The face of China's 21st century high-speed rail 中国高速铁路 - China currently holds about 1,000 patents for high speed rail technology. This bullet is but one of the many high-speed train models in China - the CRH2 train (2007-present, modified from a Japanese model like most of China's fast trains, today apart from the exterior shape, the Chinese design and build their own versions of this) which I also took from Shanghai to Hangzhou

At the foot of Huashan - about to take the cable car to ascend about 1,600m. Most visitors scale the mountain by steps carved out way back in the Tang dynasty. I had insufficient time to do this by foot, when I return I shall.

The steps that many would take to emulate history. A winding 6.0km hike up near vertical mountainfaces as mentioned earlier, carved out from an ancient time.

As far as the eyes could see, there were literally tens of thousands of people there climbing the mountain. All ages, all sizes, all types of footwear, all types of intentions from tourists to adventure seekers, workers to priests. Young or old, they came, equipped or not, they went. And because there were hordes of domestic and foreign tourists, the danger was not in falling, but in stopping as there were tonnes of people behind moving forward as a mass.

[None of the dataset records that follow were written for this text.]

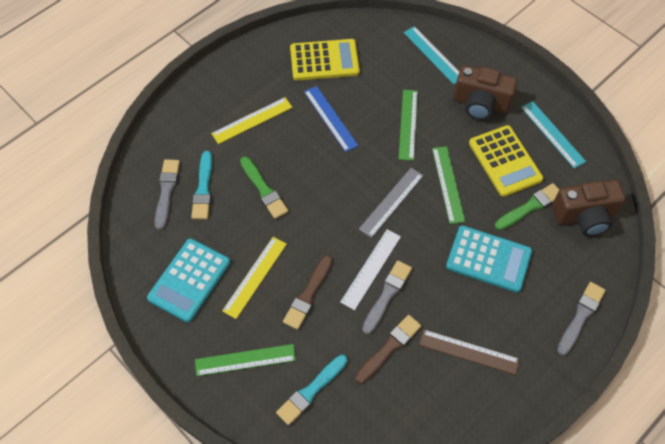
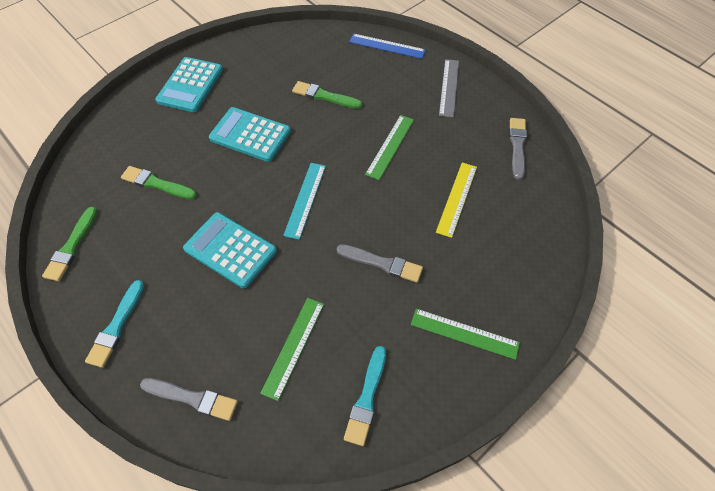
brown brush: 2 -> 0
brown camera: 2 -> 0
brown ruler: 1 -> 0
green brush: 2 -> 3
turquoise calculator: 2 -> 3
turquoise ruler: 2 -> 1
white ruler: 1 -> 0
yellow calculator: 2 -> 0
yellow ruler: 2 -> 1

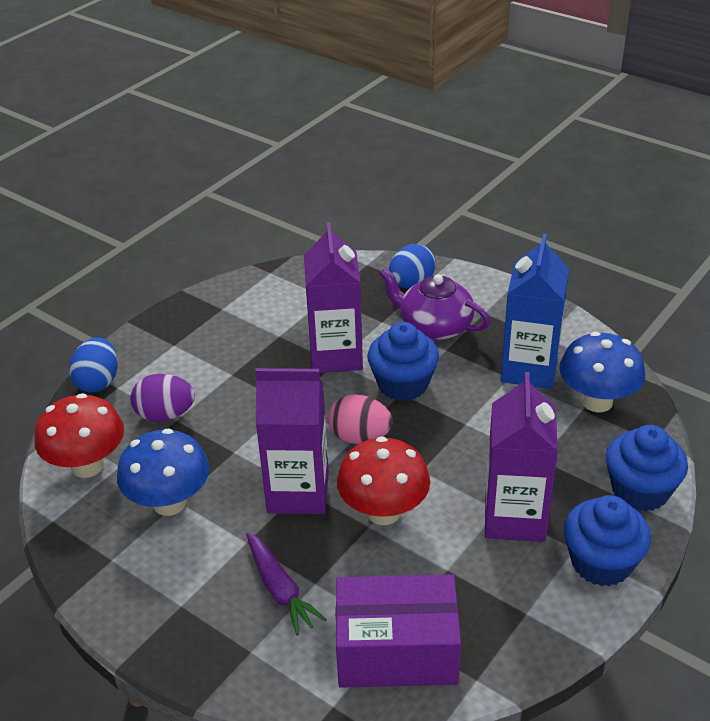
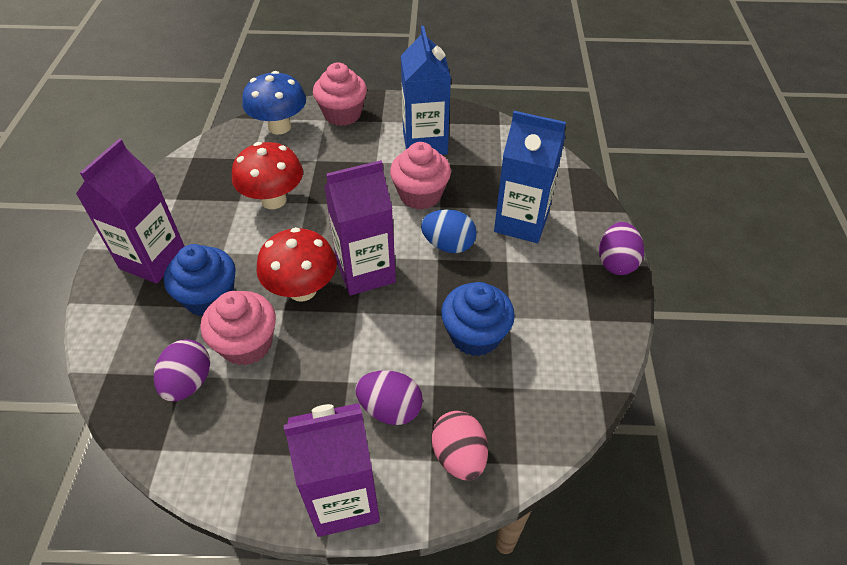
blue carton: 1 -> 2
blue cupcake: 3 -> 2
blue egg: 2 -> 1
blue mushroom: 2 -> 1
pink cupcake: 0 -> 3
purple box: 1 -> 0
purple carrot: 1 -> 0
purple egg: 1 -> 3
purple teapot: 1 -> 0

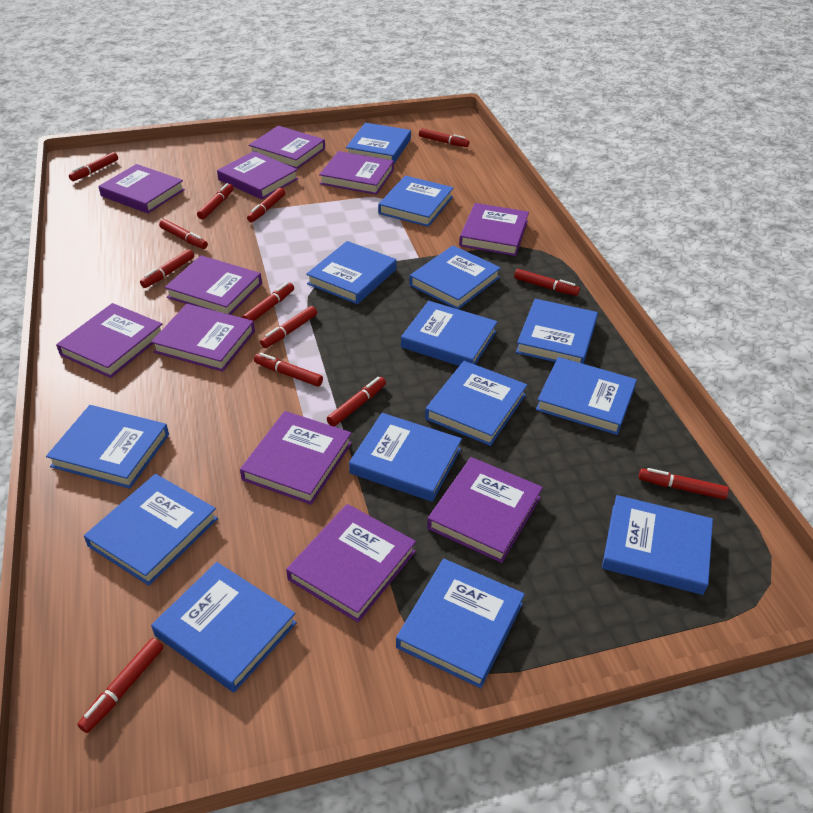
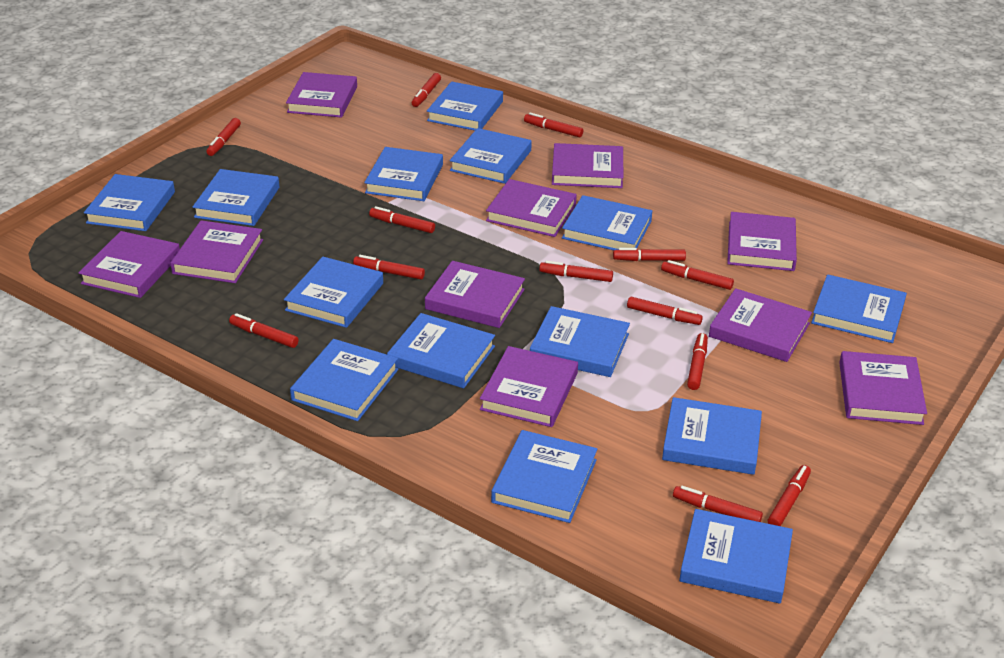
purple book: 11 -> 10

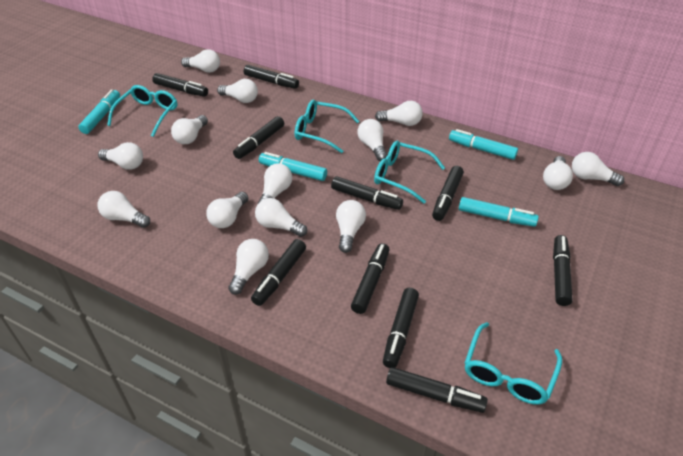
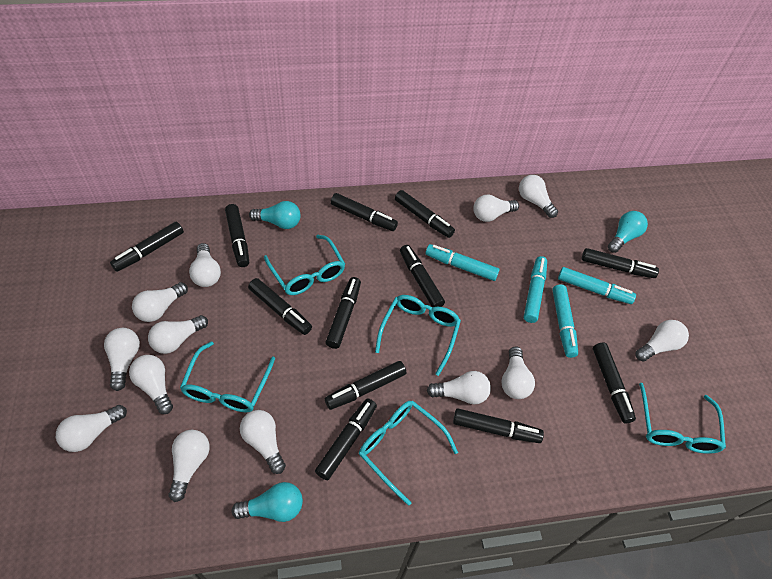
black marker: 10 -> 12
turquoise glasses: 4 -> 5
turquoise light bulb: 0 -> 3
white light bulb: 14 -> 13

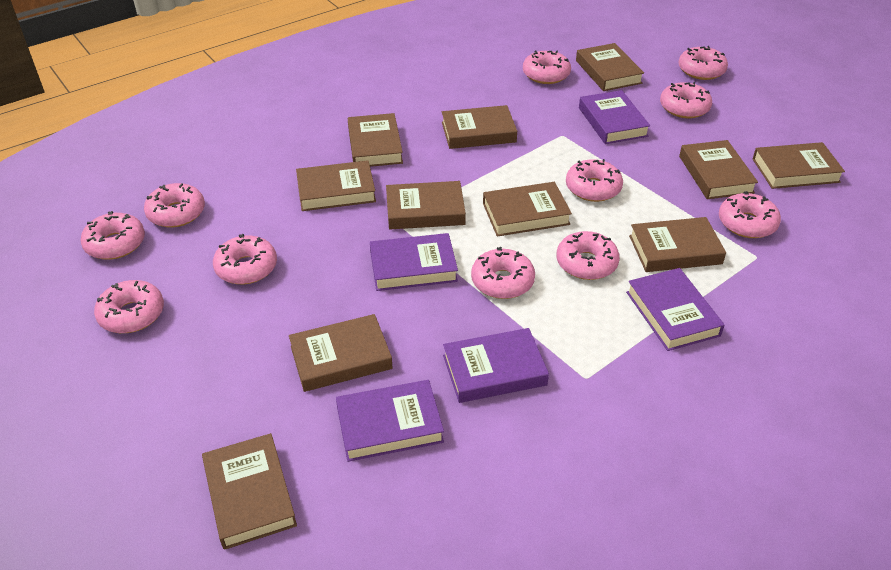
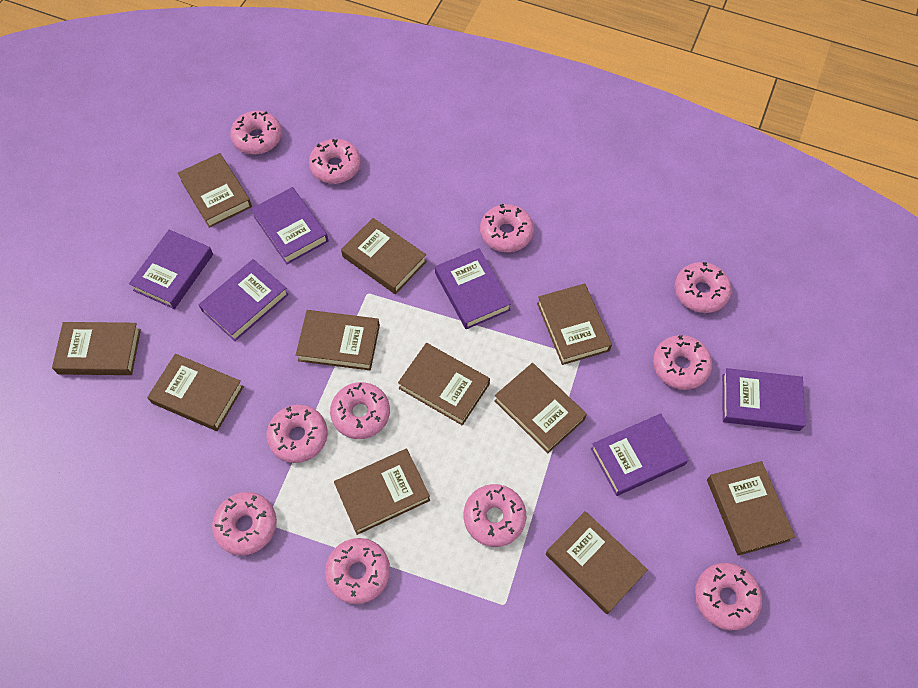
purple book: 5 -> 6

Literally, the translation of Hua Shan is "flowery mountain" or "splendid mountain" and some argue that the word "华" (hua) has become the political synonym of being Chinese - Huaren (华人). One of 5 sacred Taoist peaks, this is where hardy Taoist hermits came to build temples and reflect on the Chinese '道 way'. Understanding the Chinese reverence for Hua Shan is critical in understanding the Chinese mind.

Taking a time-lapse of Hua Shan in action - clouds, people and movement.

Billboard in a train station - it reads One day in Xi'An, A thousand years spent in history. I would agree, the 9 days in Xi'An helped me see how China was in the most ancient to the most contemporary of times. It was breathtaking staying in China's ancient capital that spanned over 13 dynasties.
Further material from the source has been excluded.